Representatives from Ford Motor Company, Larry H. Miller Dealerships, and MTECH teachers and about 40 students and parents met in the automotive building on the campus of Lehi MTECH to launch the new program.
Ford Motor Company started the initiative over a year ago. So far over 3,300 new recruits have completed the training. TechDrive, as the initiative is called, is celebrating 100 recognition events throughout the country. Frederick Toney, president, Global Ford Customer Service Division, said, “It’s exciting to be filling a need for our business and our dealers, but the true surprise has been watching community connections grow. Dealers are taking TechDrive to their local schools and organizations and really creating opportunity for the youth in their community. That’s special.”

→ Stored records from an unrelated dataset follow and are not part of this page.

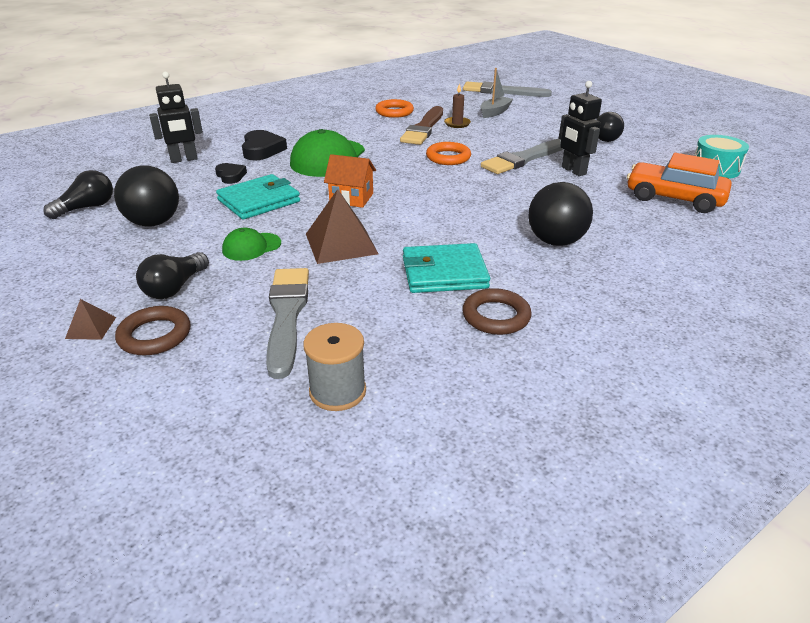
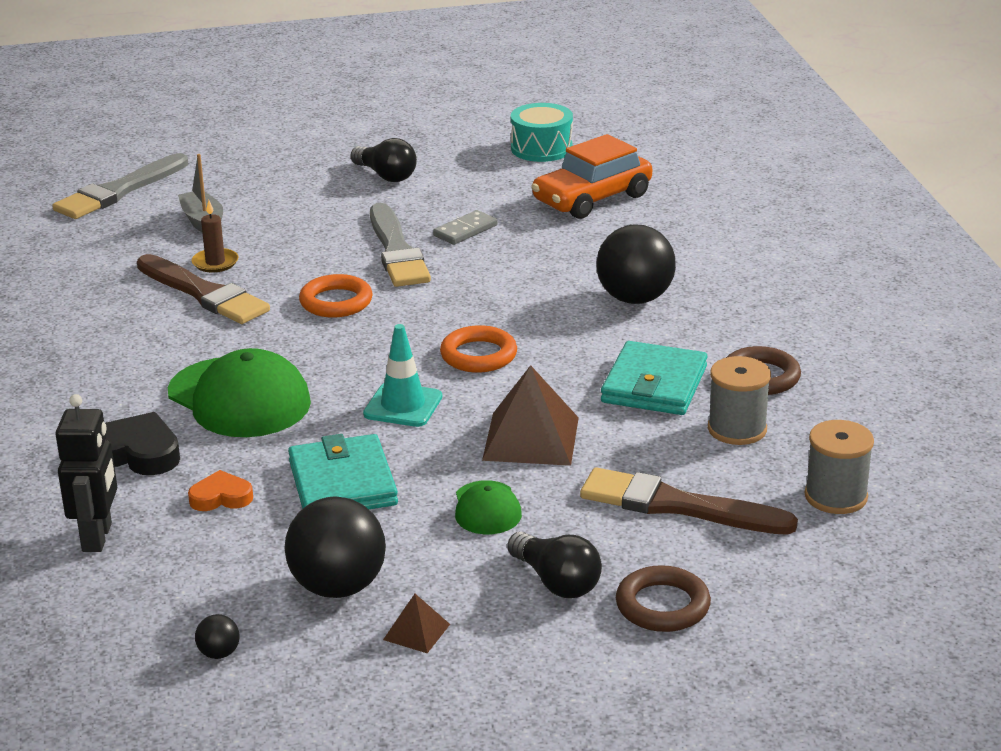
camera: 65 degrees left, 5 degrees down
(87, 208) = (219, 653): black light bulb -> black ball
(91, 327) = (613, 656): brown pyramid -> brown pyramid (416, 632)
(230, 176) = (221, 497): black heart -> orange heart
(287, 315) = (677, 505): grey brush -> brown brush
(351, 198) = (403, 405): orange house -> turquoise traffic cone
(394, 112) = (100, 301): orange ring -> orange ring (478, 355)
(409, 320) = (737, 429): none -> grey spool
(573, 171) = (465, 230): black robot -> grey domino

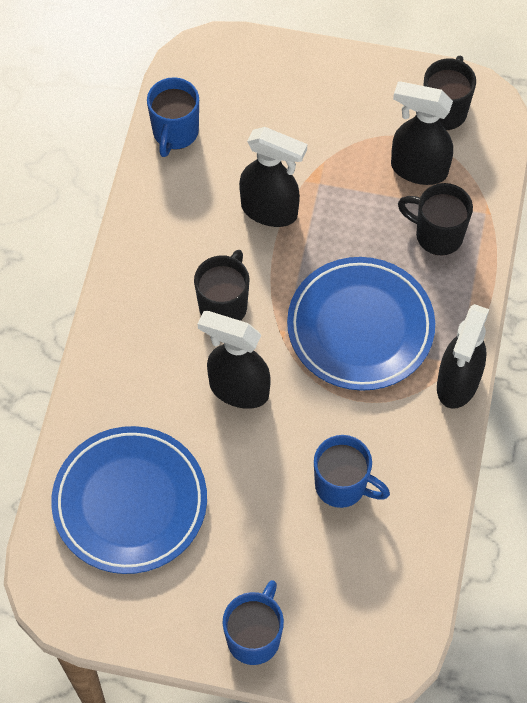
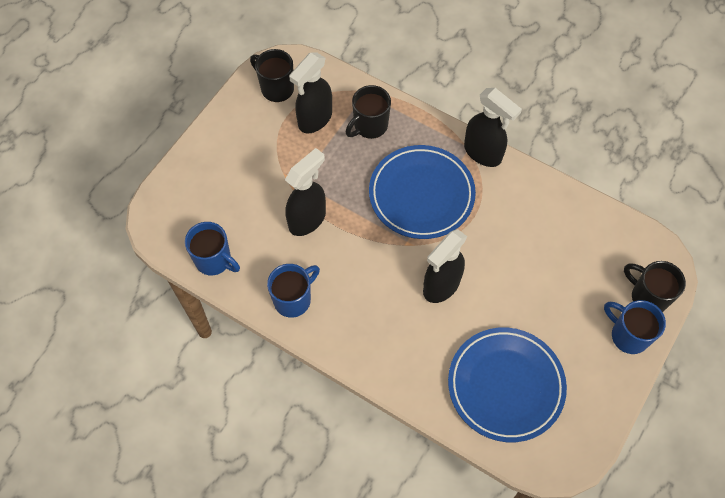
camera: 70 degrees left, 0 degrees up
(224, 305) = (371, 274): black mug -> black mug (648, 297)
(342, 486) = (534, 245): blue mug -> blue mug (293, 299)

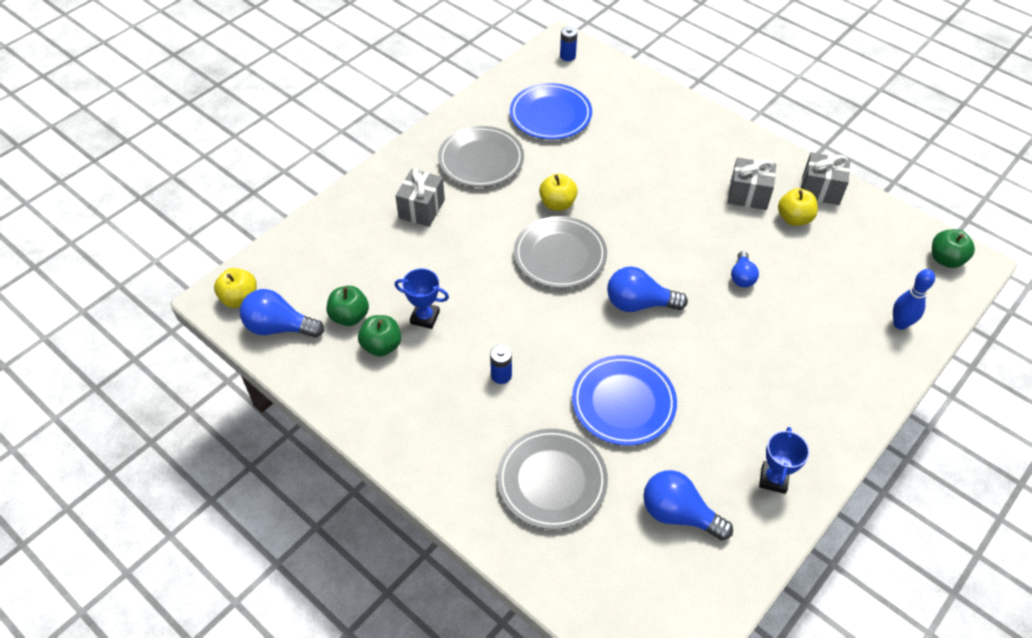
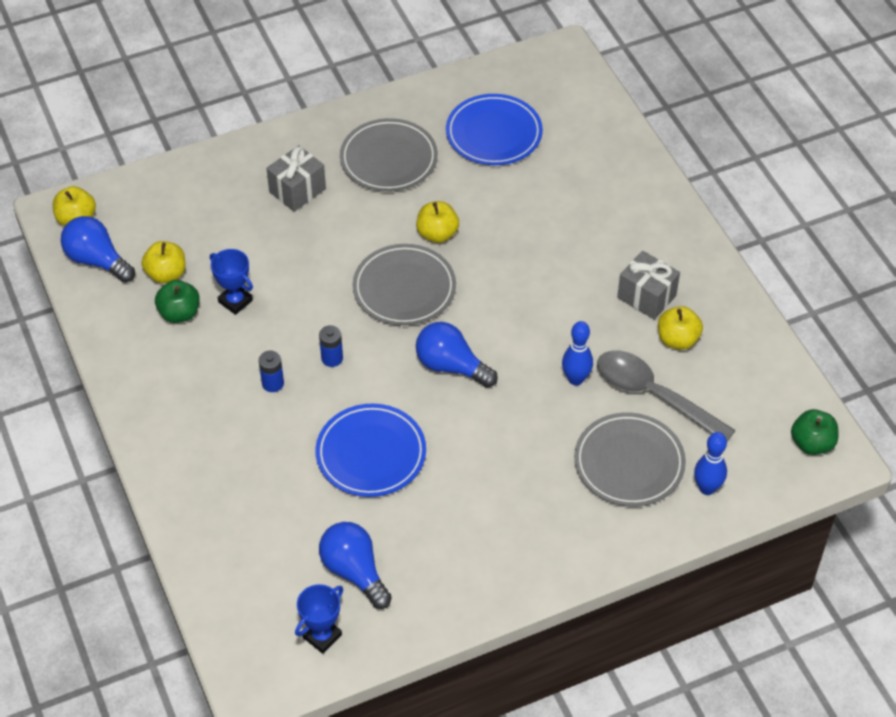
camera: 25 degrees right, 0 degrees up
(349, 316) = (166, 274): green apple -> yellow apple
(552, 481) = (258, 496): grey plate -> grey plate (629, 463)
(567, 56) = (558, 71): blue battery -> blue battery (332, 358)
(742, 277) = (575, 379): blue light bulb -> blue bowling pin
(773, 479) = (465, 578): blue trophy -> blue trophy (322, 636)
(808, 267) = (653, 395): none -> grey spoon
(820, 190) = (731, 320): grey gift -> none

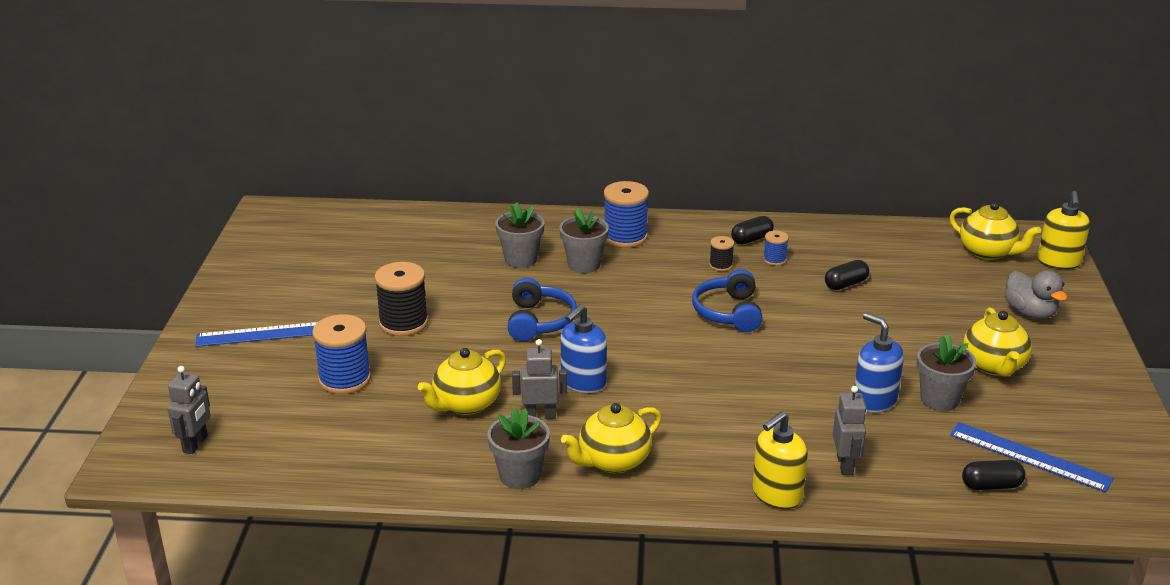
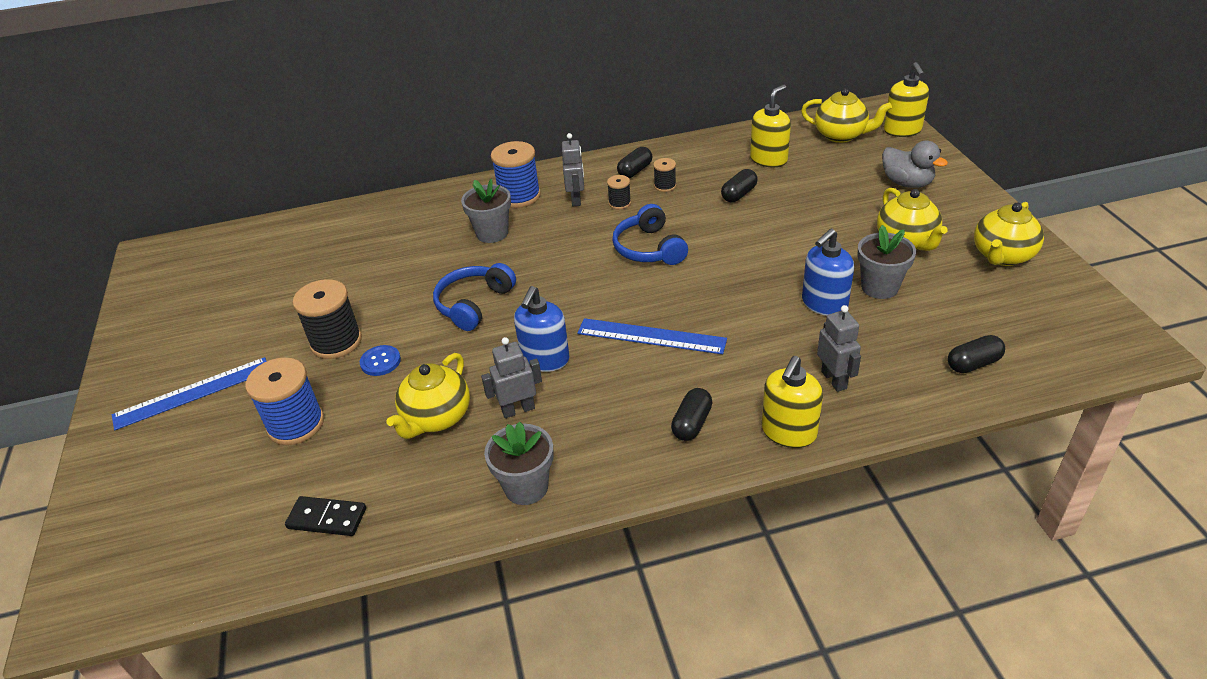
camera: 15 degrees left, 10 degrees up
(195, 444) = (149, 555): grey robot -> grey robot (576, 199)
(344, 455) = (327, 518): none -> black domino
(436, 348) = (380, 362): none -> blue button
(521, 259) = (429, 243): grey flower pot -> none
(539, 321) = (474, 304): blue headphones -> blue headphones turned 135 degrees counterclockwise
(613, 461) = (613, 441): yellow teapot -> yellow teapot (1002, 256)
(691, 465) = (692, 423): none -> black capsule
(774, 260) = (665, 186): blue spool -> black spool
(874, 400) = (824, 304): blue soap dispenser -> blue soap dispenser turned 75 degrees counterclockwise
(896, 258) = (768, 159): none -> yellow soap dispenser
(1029, 456) = (988, 324): blue ruler -> blue ruler (651, 336)

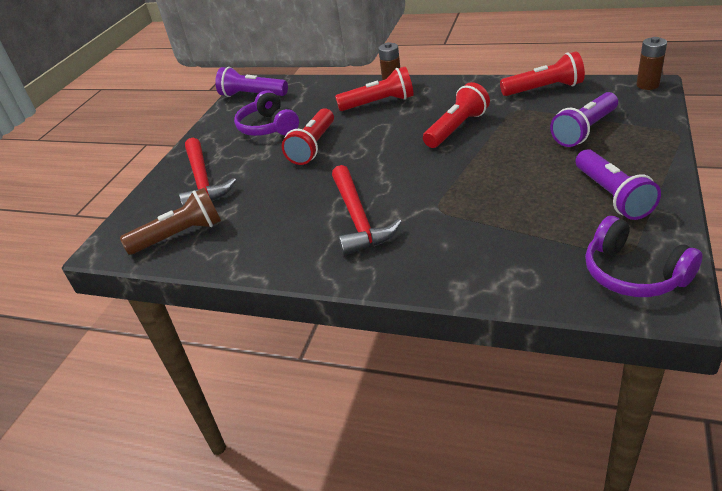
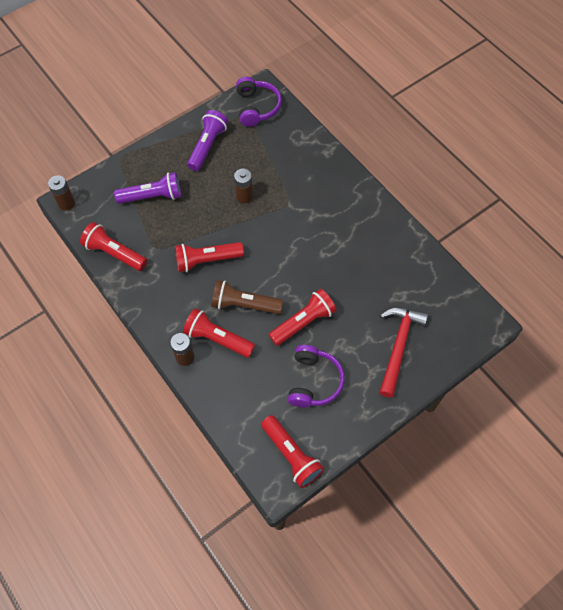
camera: 150 degrees left, 25 degrees up
(180, 235) = (438, 296): brown flashlight -> brown flashlight (244, 305)
(252, 95) = (292, 455): purple flashlight -> red flashlight
(358, 219) = (333, 228): red hammer -> none
(494, 184) = (244, 196): none -> brown battery

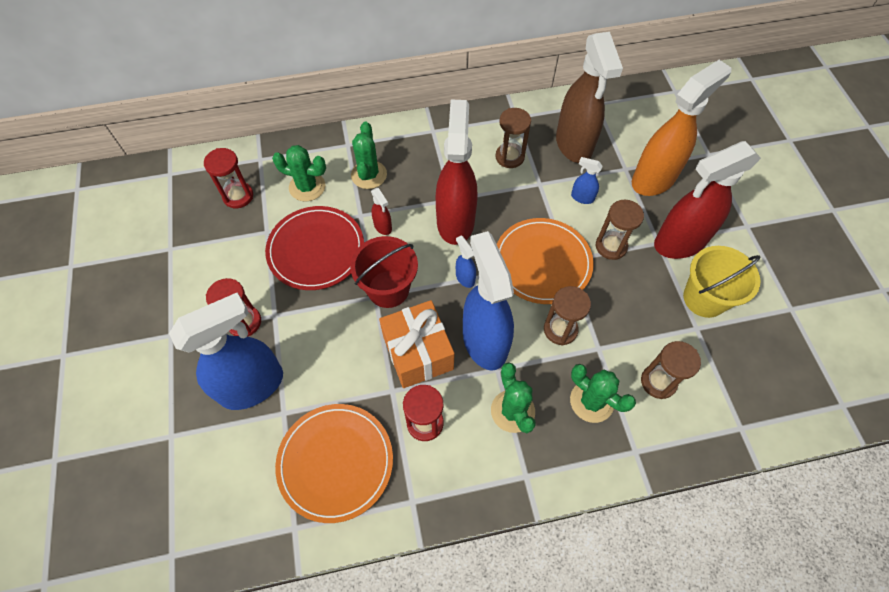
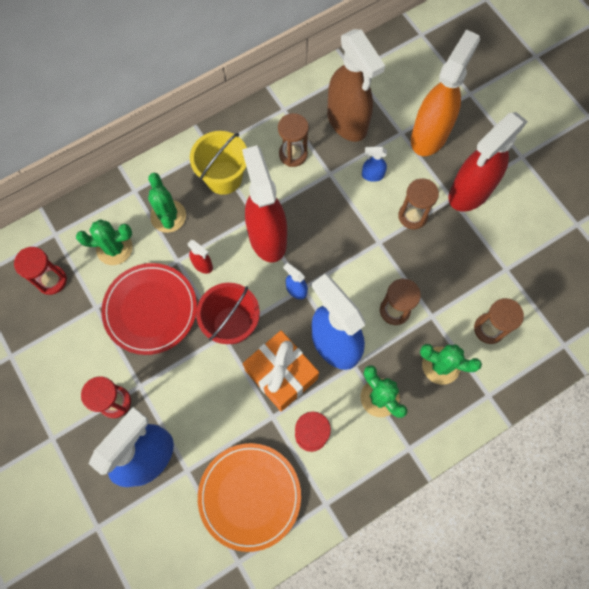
camera: 20 degrees left, 10 degrees up
(542, 262) = (358, 252): orange plate -> none
(704, 298) = (505, 239): yellow bucket -> yellow bucket (223, 178)

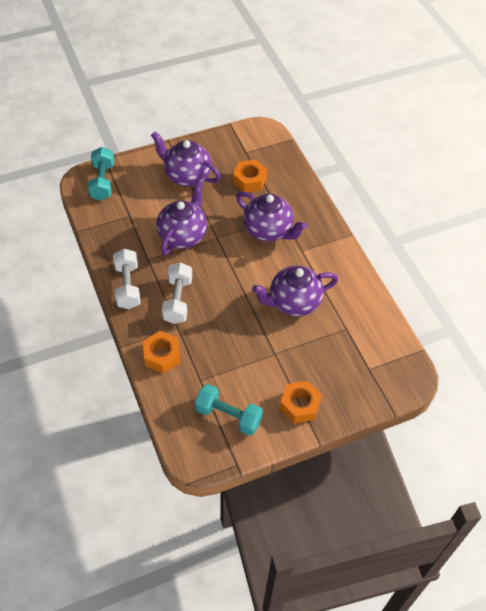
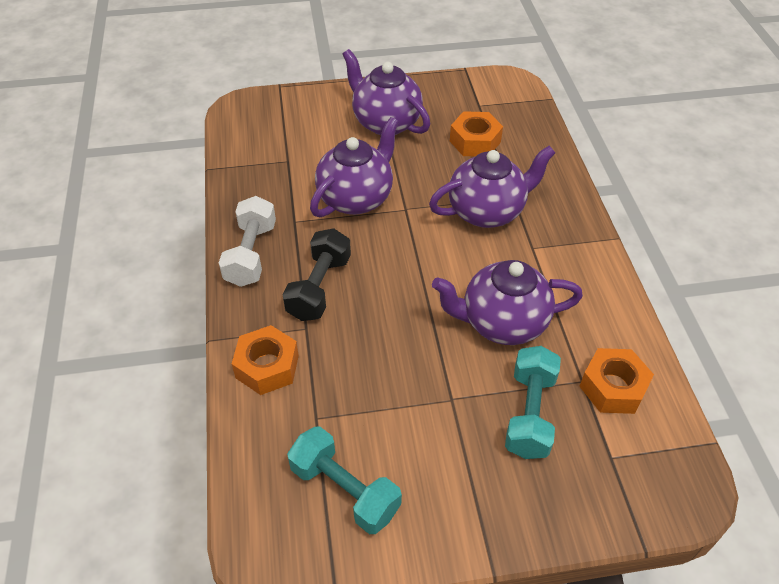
camera: 15 degrees right, 5 degrees down
(102, 182) = (266, 113): turquoise dumbbell -> turquoise dumbbell (529, 413)
(177, 300) = (319, 287): white dumbbell -> black dumbbell
(268, 230) = (487, 211): purple teapot -> purple teapot turned 75 degrees counterclockwise
(299, 405) = (474, 497): orange nut -> orange nut (612, 387)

In his opening remarks, President Christensen said, “We are experiencing phenomenal growth. With more people come more cars and trucks, and more need for automotive technicians. There are more job opportunities than people to fill them. This is a landmark day for our college and students.”
Vanessa Thompson, Regional Talent Placement Specialist for Ford Motor Company, spoke to the group complimenting the students on their commitment to the program. She said, “This is a long-term solution and requires a long-term commitment. The students have already completed eight days of training which involved completing 200 Automotive Career Exploration (ACE) objectives. Give yourself a hand.” Thompson said Ford will gift Ford engines and transmissions, and ACE school kits to MTECH.
Pat Nichols, Director of Fixed Operations for Larry H. Miller Dealership expressed excitement for the opportunity to partner in this endeavor. “We can offer high paying jobs to those who complete the training,” Nichols said.
One the students present was Tristan Sparrow and his mother, Brianne. Tristan is a student at Salem Hills High School and was one of the students to complete the ACE objectives. “I’m just a grease monkey,” Tristan said. “I come from a long line of mechanics. My father and grandfather are mechanics.” “As a mother, I am grateful for this opportunity for our son to get a good education without being thousands of dollars in debt,” said Brianne.
The program takes two years. Students can begin the training in their junior year of high school. They will be job ready when they graduate from high school. Matt Zufelt, MTECH automotive technology instructor, explained that the students will receive cutting edge training methods and will strengthen our labor force.
The students in attendance ranged in age from 16 to 44. Anyone interested in the program may apply through the admissions process at MTECH or at their local high school.